If it really was Alvarez’ first wound, the 21-year-old Mexican responded as if he had always known how it would feel. How it would color his vision. How it would taste. It was a moment when he looked as if he had been born for the blood sport.
“He can go a long ways,’’ said Mosley, who collected $650,000 on a night when Alvarez earned $2 million.
The totality of Alvarez’ victory, however, might be hard to judge in terms of how he will do against younger, more dangerous opponents. The 40-year-old Mosley did nothing to dispel mounting evidence that he’s more shot than Sugar. He endured 12 rounds. He would not quit Saturday night.
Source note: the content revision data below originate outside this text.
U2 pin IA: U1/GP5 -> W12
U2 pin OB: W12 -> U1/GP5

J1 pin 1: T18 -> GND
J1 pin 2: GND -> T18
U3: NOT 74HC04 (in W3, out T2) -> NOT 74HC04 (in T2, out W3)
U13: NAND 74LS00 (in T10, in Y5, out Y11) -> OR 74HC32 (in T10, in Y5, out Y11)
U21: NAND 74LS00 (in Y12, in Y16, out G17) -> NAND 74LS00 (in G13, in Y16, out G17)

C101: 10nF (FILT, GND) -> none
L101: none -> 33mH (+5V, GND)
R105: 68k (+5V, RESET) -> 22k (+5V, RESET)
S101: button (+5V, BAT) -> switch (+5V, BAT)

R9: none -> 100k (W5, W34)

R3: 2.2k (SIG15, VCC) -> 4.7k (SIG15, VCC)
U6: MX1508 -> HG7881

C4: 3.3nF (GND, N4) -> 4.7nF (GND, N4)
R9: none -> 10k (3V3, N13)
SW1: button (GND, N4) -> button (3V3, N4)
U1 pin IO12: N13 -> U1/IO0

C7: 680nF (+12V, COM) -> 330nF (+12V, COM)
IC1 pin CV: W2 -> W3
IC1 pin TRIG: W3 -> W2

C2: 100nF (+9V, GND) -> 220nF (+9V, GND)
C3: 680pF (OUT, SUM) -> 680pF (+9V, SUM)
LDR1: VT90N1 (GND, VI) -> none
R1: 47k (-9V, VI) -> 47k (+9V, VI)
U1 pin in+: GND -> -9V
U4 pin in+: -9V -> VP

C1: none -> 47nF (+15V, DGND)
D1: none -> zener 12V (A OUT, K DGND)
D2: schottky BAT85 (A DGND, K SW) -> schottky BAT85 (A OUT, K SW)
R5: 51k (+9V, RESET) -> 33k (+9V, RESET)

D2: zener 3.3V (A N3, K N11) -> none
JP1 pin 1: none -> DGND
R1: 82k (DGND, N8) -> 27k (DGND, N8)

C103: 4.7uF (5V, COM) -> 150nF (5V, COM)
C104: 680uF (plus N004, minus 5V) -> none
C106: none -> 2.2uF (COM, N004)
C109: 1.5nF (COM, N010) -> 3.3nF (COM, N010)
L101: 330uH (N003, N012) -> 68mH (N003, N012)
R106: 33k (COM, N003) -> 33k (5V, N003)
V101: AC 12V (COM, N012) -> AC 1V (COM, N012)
After sustained punishment that has left his face puffy and some say his speech slurred, however, it looks as it is time to quit the long, legendary career that will one day land him in the Hall of Fame.
“It can look that way,’’ said Mosley, who in the immediate aftermath of the loss didn’t say he would retire.
Mosley had no defense for the heavy hands that ricocheted off his midsection, rocked his head and echoed with an almost sickening thud throughout the MGM Grand Garden Arena.
“Maybe, he’ll be one of the next kings of the ring,’’ Mosley said.
Las Vegas welterweight Jessie Vargas (19-0, 9 KOs, a Floyd Mayweather Jr.-promoted fighter, is still unbeaten, but there wasn’t anything unanimous about his performance after a unanimous decision over shop-worn Steve Forbes (35-11, 11 KOs), also of Las Vegas.
There were scattered boos from a crowd gathering for the Mayweather Jr.-Miguel Cotto fight for the dull 10 rounder. Vargas won at least eight of the rounds, but wasn’t dominant in any of them over Forbes, who has lost six of his last eight fights.
With Miguel Cotto watching from a ringside seat, super-welterweight Carlos Quintana (29-3, 23 KOs) scored a sixth-round knockout of DeAndre Lattimore (23-4, 17 KOs) of Las Vegas in the first bout on the pay-per-view part of the card.
Cotto must have liked what he saw from Quintana, a fellow Puerto Rican, in a victory that might have been a good sign for his chances at an upset of Floyd Mayweather in the main event. Quintana swarmed Lattimore with a barrage of punches — head to body, body to head.
Midway through the sixth, Quintana stunned Lattimore in a neutral corner. A dazed Lattimore slid along the ropes. Quintana pursued, hitting Lattimore with a succession of left hands that finally dropped him near his own corner at 2:19 of the round.
“A great day for Puerto Rico,’’ Quintana said of a night that he hoped would end in a Cotto encore.
Puerto Rican featherweight Braulio Santos (6-0, 5 KO) employed explosive quickness for a unanimous decision over Juan Sandoval (5-9-1, 3 KOs) of San Bernardino, CA, in the last fight before the pay-per-view telecast.
Santos’ array of punches came at a blinding rate, especially in the fourth when Sandoval was knocked into the ropes by combo capped by a stinging left.
Lightweight Omar Figueroa (16-0-1, 13 KOS) of Weslaco, TX, could have been swinging a bat at a ball poised on a tee with a wide left hook that lifted Robbie Cannon (12-7-2, 6 KOs) of Pevely, MO, up and almost out of the ring.
Somehow, Cannon got up, but only to see that referee Vic Drakulich had ended it, declaring Figueroa a TKO winner at 2:08 of the second round.
Welterweight Keith Thurman (17-0, 16 KOs) of Clearwater, FL, turned the card’s second fight into a display of the reasons why Golden Boy Promotions signed him.
Thurman’s foot speed, power and quick jab overwhelmed Brandon Koskins (16-1-1, 8 KOs) of Hannibal, MO. Referee Russell Mora stopped it at 25 seconds of the third with a defenseless Koskins hanging on the ropes after a head-rocking right hand from Thurman.
Antonio Orozco and Dillet Frederick fought in front of referee Kenny Bayless, three judges, cornermen, a few ushers and nobody else in the first fight on a card Saturday that would end hours later with Floyd Mayweather Jr. and Miguel Cotto in the main event at the MGM Grand Garden Arena.
The arena was filled only with echoes, mostly from body punches landed by Orozco (14-0, 10 KOs), a San Diego welterweight who won a third-round TKO over Frederick (8-6-3, 5 KOs) of Fort Myers, Fla.